Answer: Fixed taxes, also known as flat taxes, impose a uniform tax rate on all taxpayers regardless of income, while graduated taxes, or progressive taxes, apply different tax rates based on income levels, with higher earners facing higher rates. Fixed taxes offer simplicity and uniformity but may be seen as less equitable, while graduated taxes aim for fairness by taxing higher incomes more heavily

  1. What if I owe taxes and can’t pay yet? 

Answer: You have the option to request an extension of 60-120 days to pay through the Online Payment Agreement application or by calling the IRS, with no associated user fee.

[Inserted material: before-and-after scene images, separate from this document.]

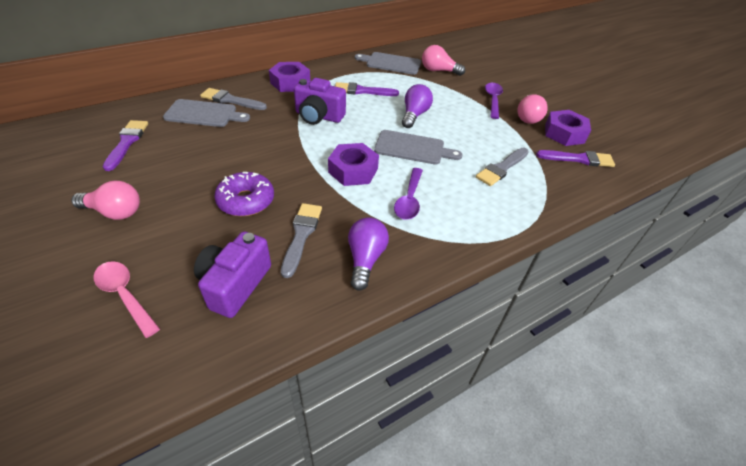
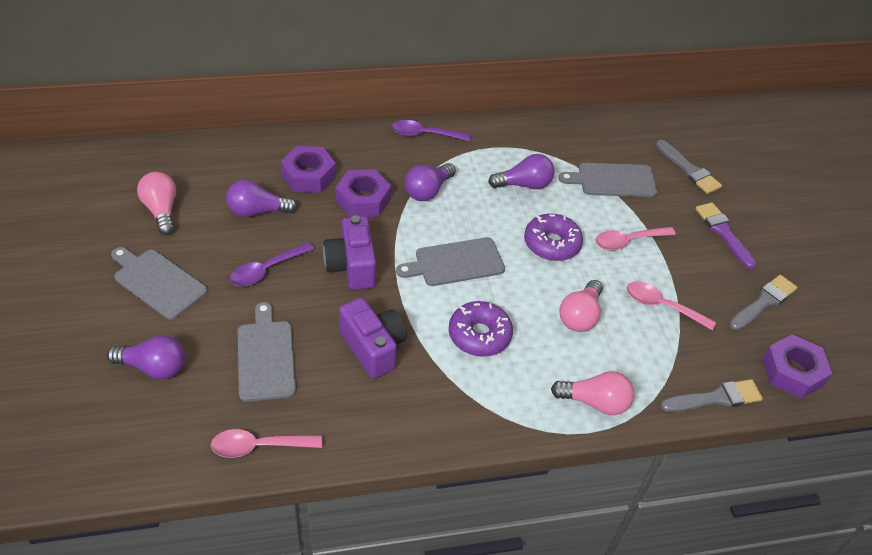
grey cutting board: 3 -> 4
pink spoon: 1 -> 3
purple brush: 3 -> 1
purple donut: 1 -> 2
purple light bulb: 2 -> 4

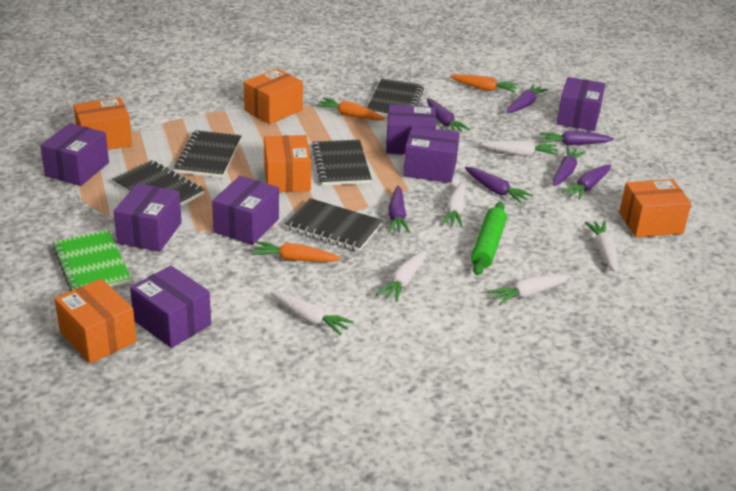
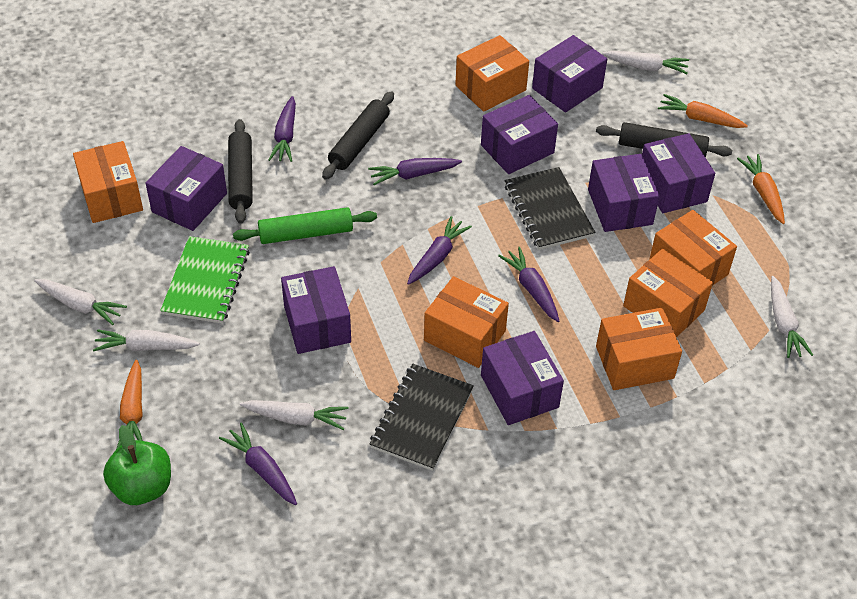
black notebook: 5 -> 2
black rolling pin: 0 -> 3
green apple: 0 -> 1
orange box: 5 -> 6
purple carrot: 7 -> 5
white carrot: 6 -> 5

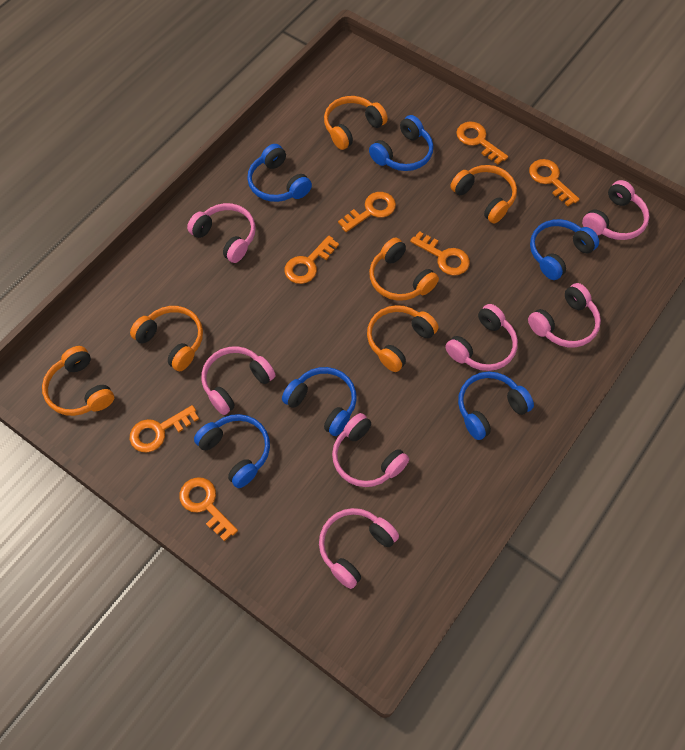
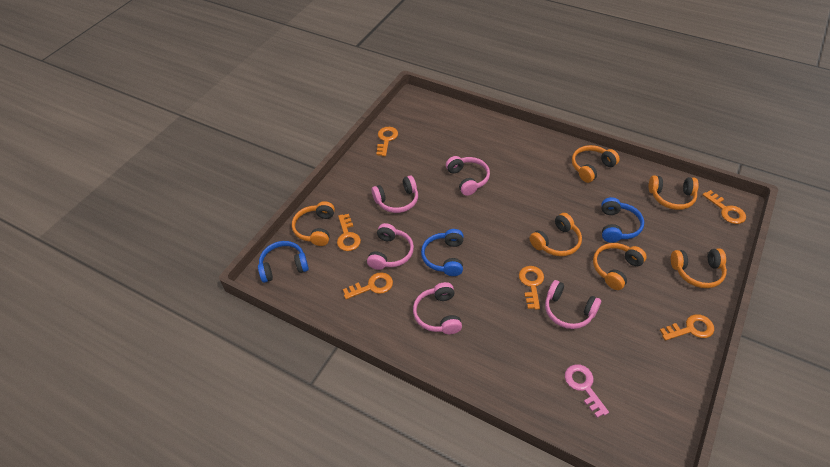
blue headphones: 6 -> 3
orange key: 7 -> 6
pink headphones: 7 -> 5
pink key: 0 -> 1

Alternatively, if you require an extended repayment period, you can request an installment agreement, or you might be eligible for an offer in compromise.

  1. What if I don’t know if my company is C corporate or S Corporate? 

Answer: If you don’t know what kind of corporation your business is, call the IRS Business Tax Line . The IRS can tell you whether you should file taxes as a C corporation or an S corporation.

Note: Our content is for general information purposes only. Levy does not provide legal, accounting, or certified expert advice. Consult a lawyer, CPA, or other professional for such services.